Türkiye Beyazay Derneği, AKM ev sahipliğinde anlamlı bir sergiye imza attı. Özel gereksinimli çocukların annelerinden toplanan mektuplar, Annelerin Kaleminden sergisinde buluştu. Annelerin yaşadıkları sıkıntılara rağmen umut ve sevgi dolu sözlerinin yer aldığı mektuplar, ziyaretçilerin ilgisine sunuldu.

MERVE YILMAZ ORUÇ

Türkiye Beyazay Derneği, Kültür ve Turizm Bakanlığı'nın destekleriyle Atatürk Kültür Merkezi'nde özel gereksinimli çocuklara sahip annelerin kaleme aldığı duygu yüklü mektuplardan oluşan anlamlı bir sergiye ev sahipliği yapıyor.
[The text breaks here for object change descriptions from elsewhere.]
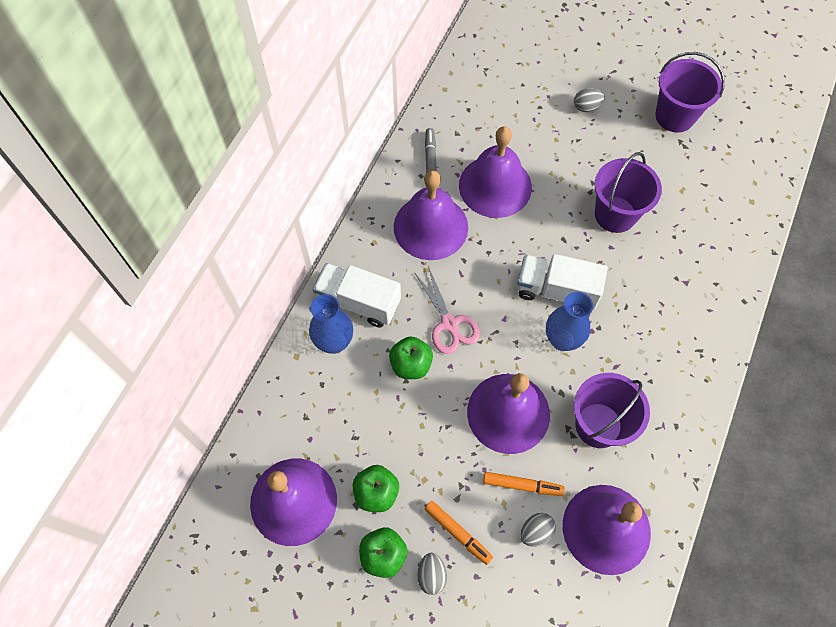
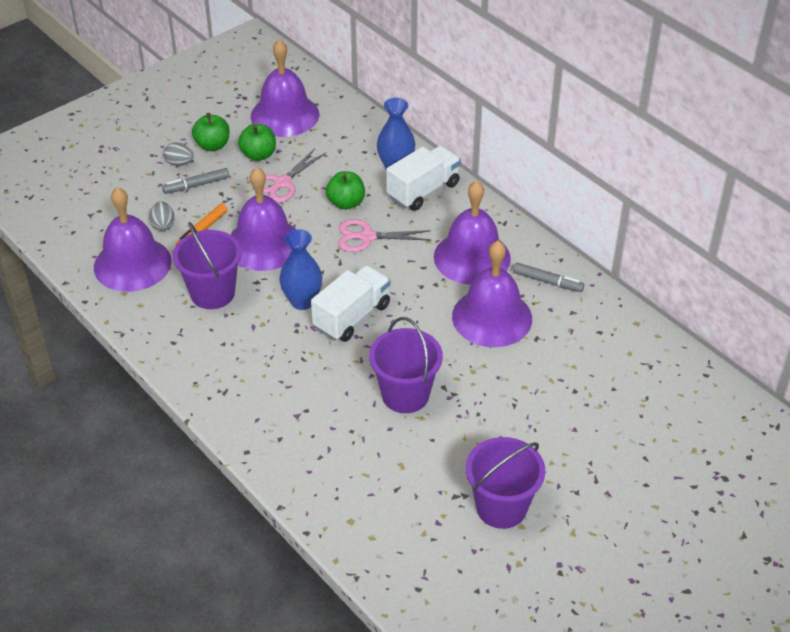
camera: 115 degrees right, 20 degrees down
(411, 442) = (282, 183): none -> pink scissors
(457, 533) = (196, 185): orange marker -> grey marker
(586, 107) = (554, 431): grey egg -> none

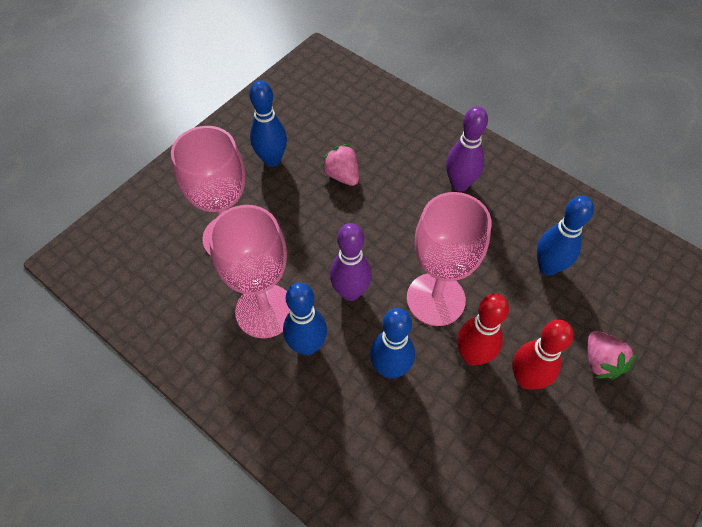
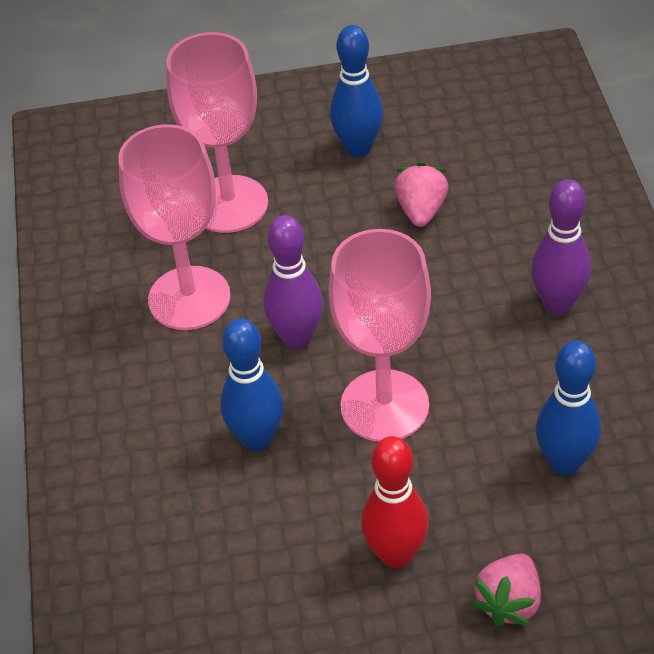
camera: 45 degrees right, 10 degrees down
(307, 346) = (196, 359): blue bowling pin -> none
(472, 355) = (361, 489): red bowling pin -> none

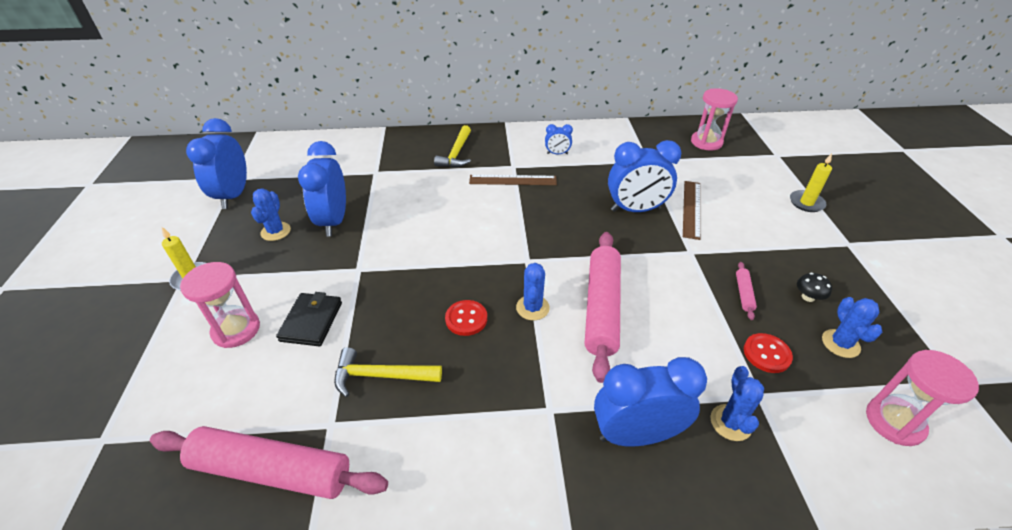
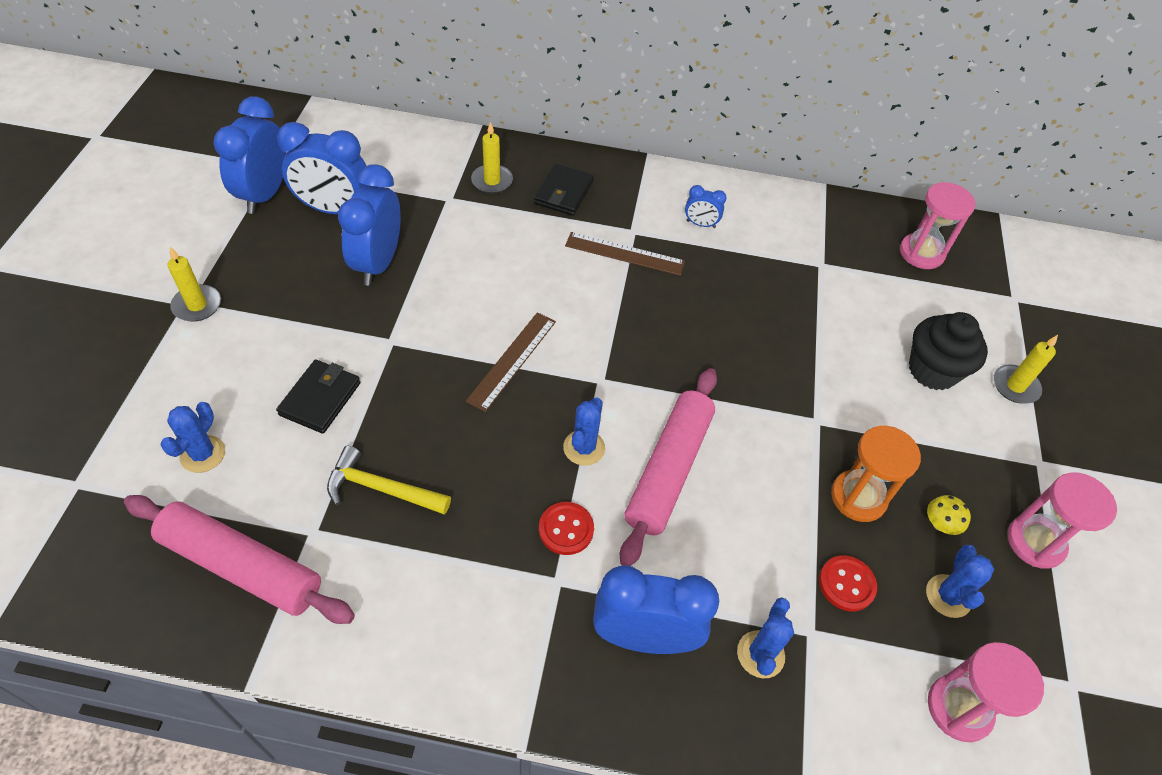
camera: 10 degrees right, 10 degrees up
(236, 330) = (234, 387): pink hourglass -> pink hourglass (1035, 542)
(276, 231) = (305, 262): blue cactus -> blue cactus (203, 454)
(403, 156) = (492, 181): none -> yellow candle
(456, 153) = (563, 192): yellow hammer -> black wallet
(466, 319) = (499, 442): red button -> red button (566, 529)
(635, 210) = (771, 339): blue clock -> blue clock (334, 209)
(692, 209) = (849, 357): brown ruler -> brown ruler (512, 360)
(743, 293) = (858, 497): pink rolling pin -> orange hourglass
(749, 205) = (932, 370): none -> black cupcake
(808, 297) = (940, 524): black mushroom -> yellow mushroom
Engelli bireylerin eğitim ve istihdam süreçlerine destek olmayı amaçlayan pek çok proje ve kampanyaya öncülük eden Türkiye Beyazay Derneği bu kez, Anneler Günü ve Engelliler Haftası kapsamında annelerin evlatlarına yazdığı mektuplar aracılığıyla sevgi, sabır, adanmışlık ve umut dolu bir dünyaya kapı aralıyor. Her bir mektup, bir annenin kalbinden dökülen tarifsiz sevgiyi ve birlikte verdikleri hayat mücadelesini yansıtıyor. "Annelerin Kaleminden" adlı sergiyi ziyaret etmek için bugün son gün.

Aksam.com.tr olarak biz de sergiyi ziyaret ettik. Mektupları bir bir gezdik... Kimimin çocuğu otizmli, kiminin down sendromlu kiminin ise görme engelli idi... Çocuklarıyla ilgili özel durumları ilk duyduklarında hepsi üzülmüştü ama anneliğin verdiği o güçle ayağa kalkmış ve çocukları için mücadeleye başlamışlardı. Hatta bu yolu yalnız yürüyen anneler bile vardı. Toplumda yaşadıkları zorlu süreçlere rağmen de yıkılmamıştı, bu anneler... Ve çocuklarını büyütmüşler... Hepsi kalpten sevmişler ve çocuklarına "İyi ki varsınız, iyi ki senin annenim" diyorlardı, yazdıkları satırda...

"ONLARIN YÜREKLERİNDEKİNİ BİLİP ÇÖZÜMLER ÜRETECEĞİZ"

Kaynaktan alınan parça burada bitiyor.